My grandfather tried hard to please my grandma in every way possible. He never made a major decision without consulting her first. He loved everything she cooked for him, and he shared in the clean-up responsibility, either washing or drying the dishes. He even would get a towel, some lotion, and let Grandma stretch out on the couch and proceed to massage her feet, something she really enjoyed. In all the years I watched my grandfather massage my grandma’s feet, I never saw her return the favor. My grandfather treated my grandmother as if she was royalty!
There was, however, this one occasion that my grandfather brought my grandma to anger – and that was because he dearly loved his three granddaughters and wanted to make them happy. Such was the case this one Easter that my grandfather brought home three chicks that had been dyed blue, red, and pink (But don’t ask me why anyone would do that!). When he opened the box and lifted out the three beauties, we all oooohed and aaaahed!
Everyone, that is, except for my grandmother. Her face turned crimson and she swirled around, dramatically marching to the kitchen where she began to clean up. Pots and pans clanged and banged, and my grandfather could not get a word out of her. “Now, Dottie, I’m going to build a chicken coop out back,” he began in a hushed tone. But that just led to more banging of pots and pans. Yup. My grandfather was getting the silent treatment.
He left us to tend to the chicks while he hurried to the basement to gather tools and building supplies: a saw, a level, bolts and nuts, screwdrivers, and stray pieces of wood. From the trunk of his car he lifted a roll of chicken wire. His plan was to use the doghouse as the henhouse and build a little run around it. Pixie, our faithful dog, really never used the doghouse anyway. She slept on the kitchen floor or curled up at the base of my bed when I was up for the weekend or the summer.
We named our chicks Bluey, Reddy, and Pinky (very original) and taught them how to follow us around like dogs. They even would hop up a small stepladder and flutter to the ground when we clapped our hands. My grandmother never grew any fonder of them, but she didn’t have the heart to tell us we had to give them up. She didn’t have to. As they grew older, they started fighting with each other almost constantly. And it was then that we realized our three little chicks had grown up to be three quite aggressive and spirited roosters.
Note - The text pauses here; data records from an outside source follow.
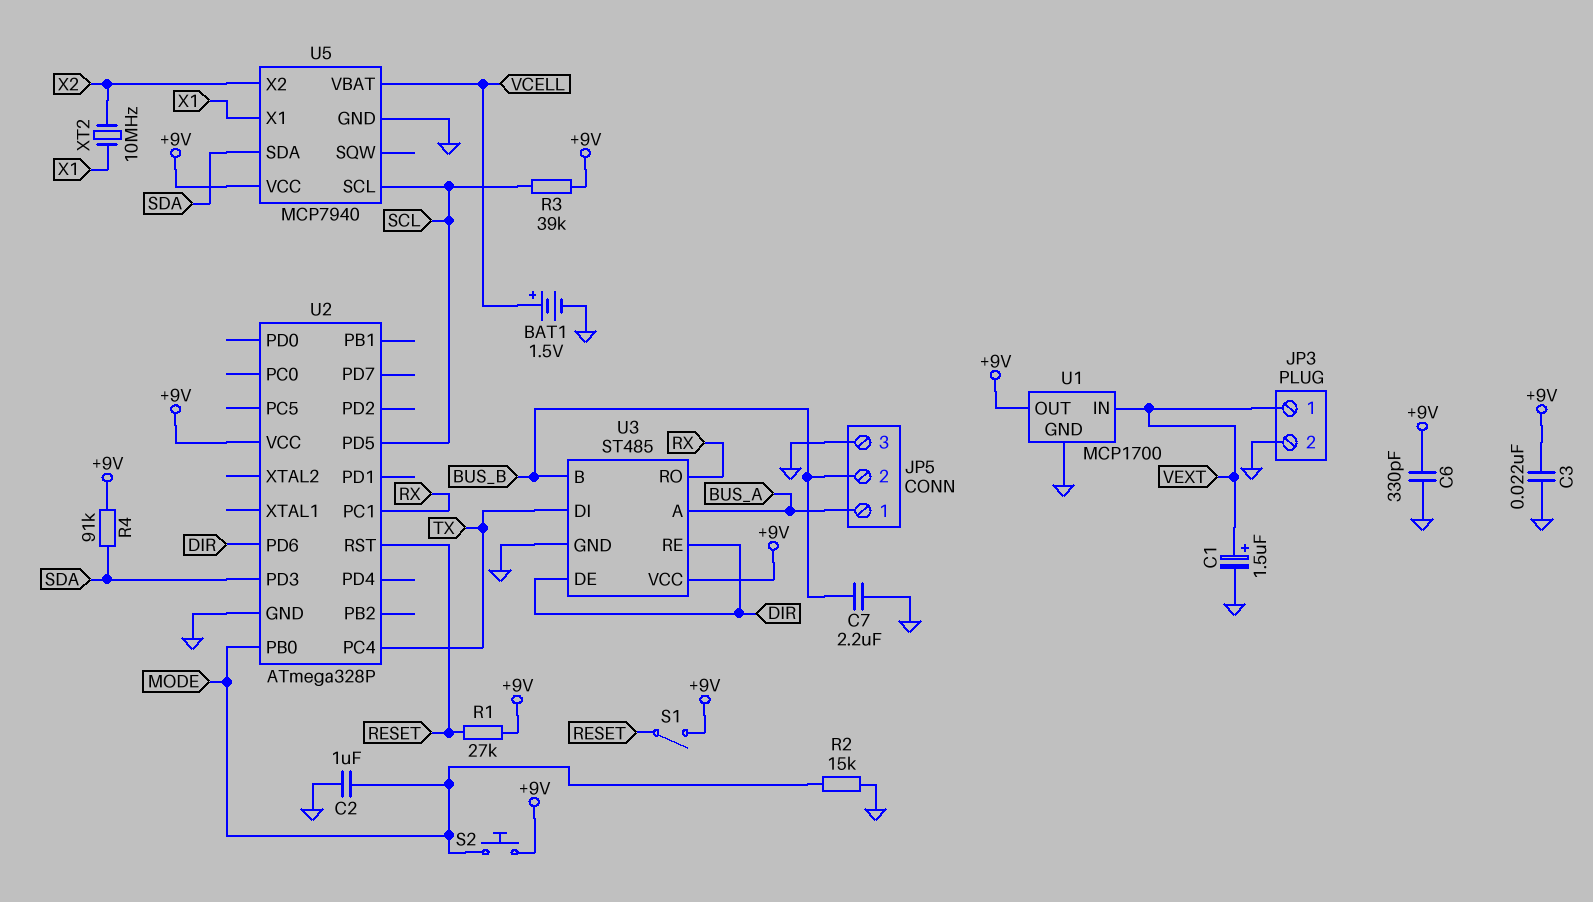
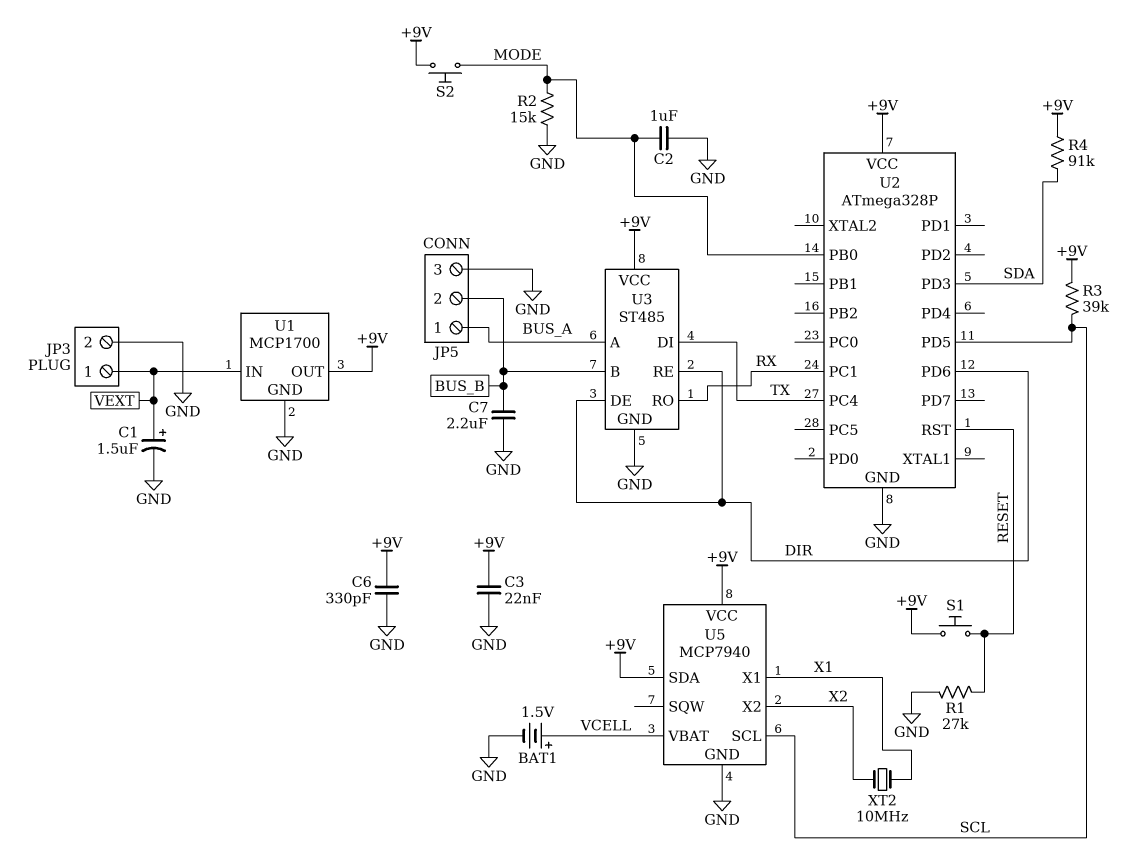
R1: 27k (+9V, RESET) -> 27k (GND, RESET)
S1: switch (+9V, RESET) -> button (+9V, RESET)
U5 pin SDA: SDA -> +9V

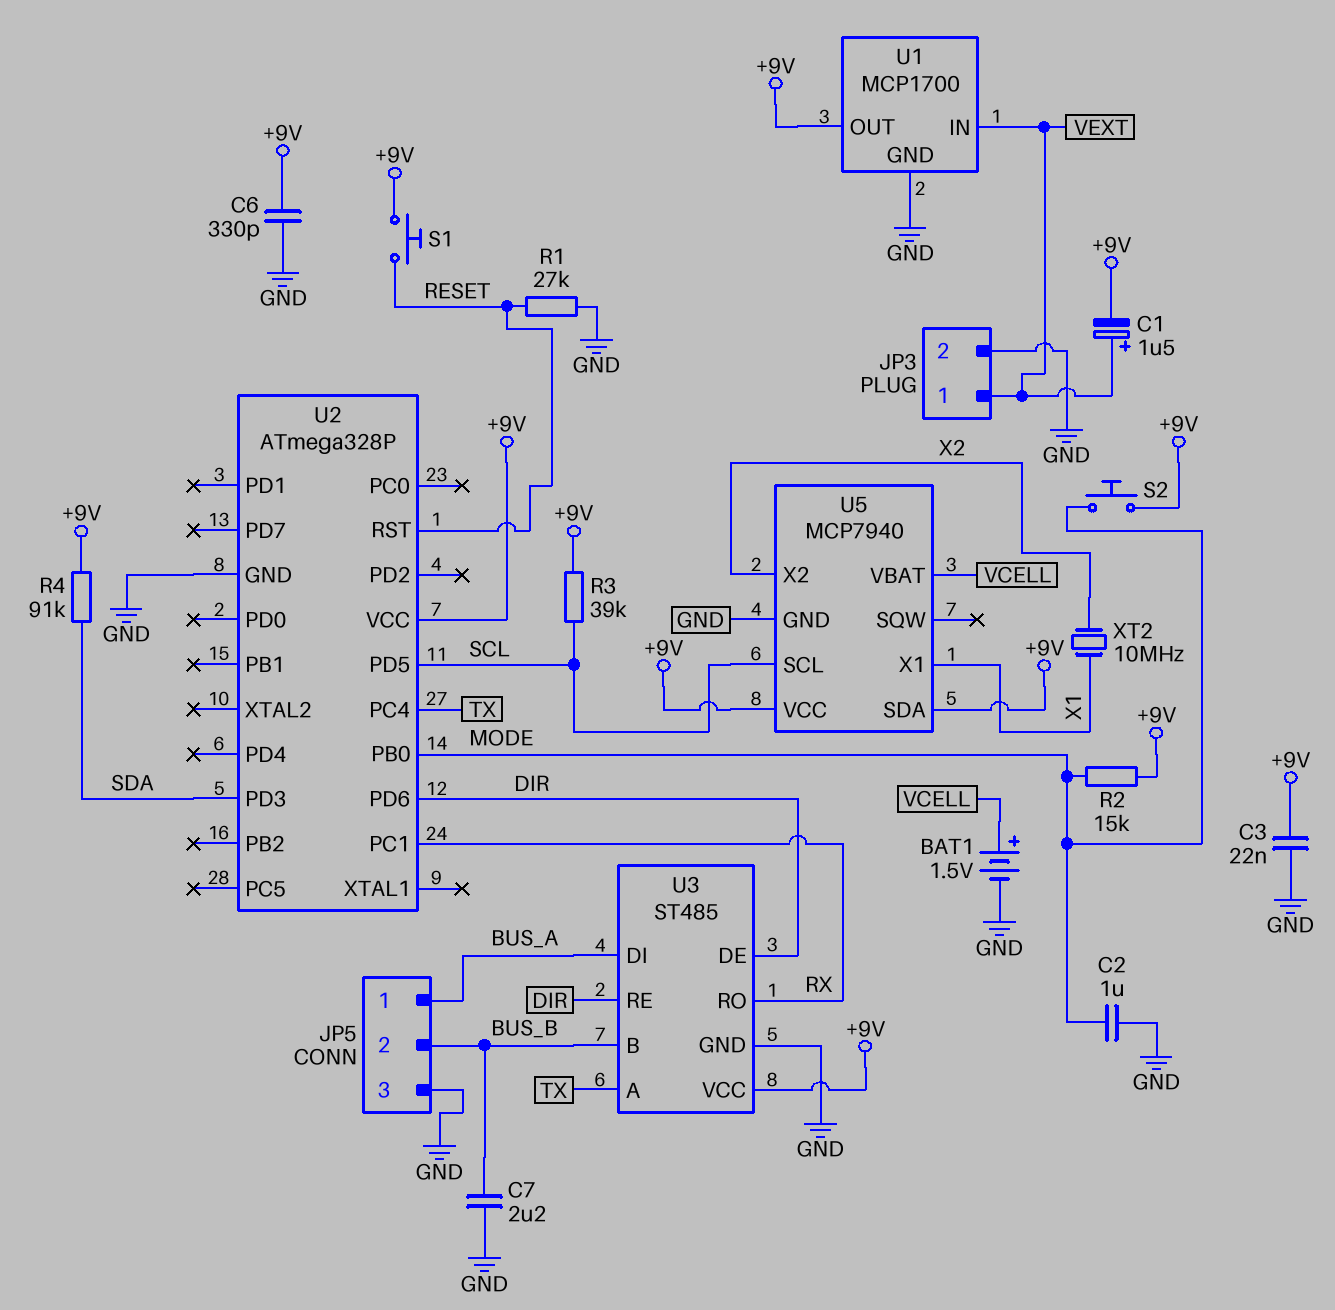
C1: 1.5uF (plus VEXT, minus GND) -> 1.5uF (plus VEXT, minus +9V)
R2: 15k (GND, MODE) -> 15k (+9V, MODE)
U3 pin A: BUS_A -> TX
U3 pin DI: TX -> BUS_A

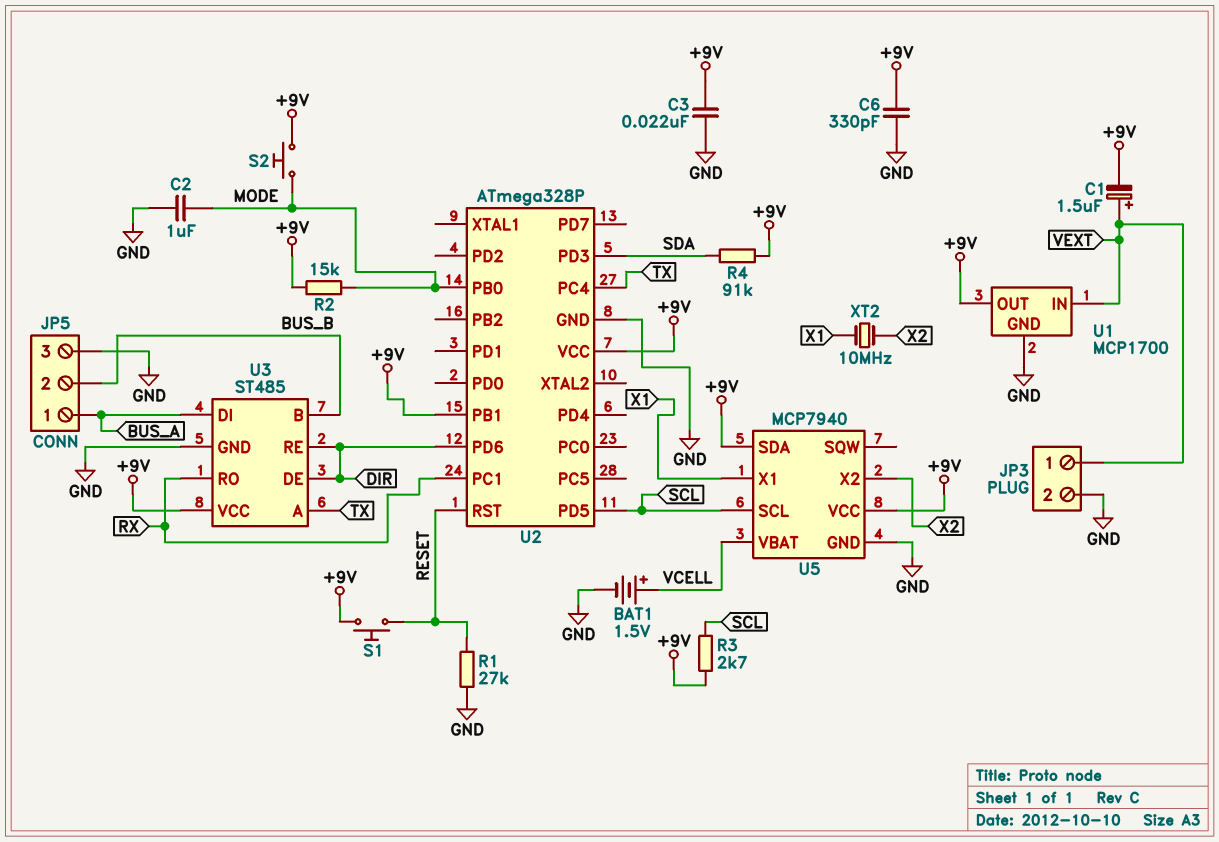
C7: 2.2uF (BUS_B, GND) -> none
R3: 39k (+9V, SCL) -> 2.7k (+9V, SCL)
U2 pin PB1: none -> +9V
My grandfather came home one day and called us into the living room. He solemnly told us we were going to have to give up our prize chickens to a farmer up the road who had told my grandfather that he would take them. So we rode, silent and teary-eyed, to Clarence’s farm in the Lehigh Valley. I wasn’t sure, but I thought my grandma was trying to fight back a big smile as she stood in the driveway and waved goodbye to my grandfather, her three grandkids, and the three Banty roosters!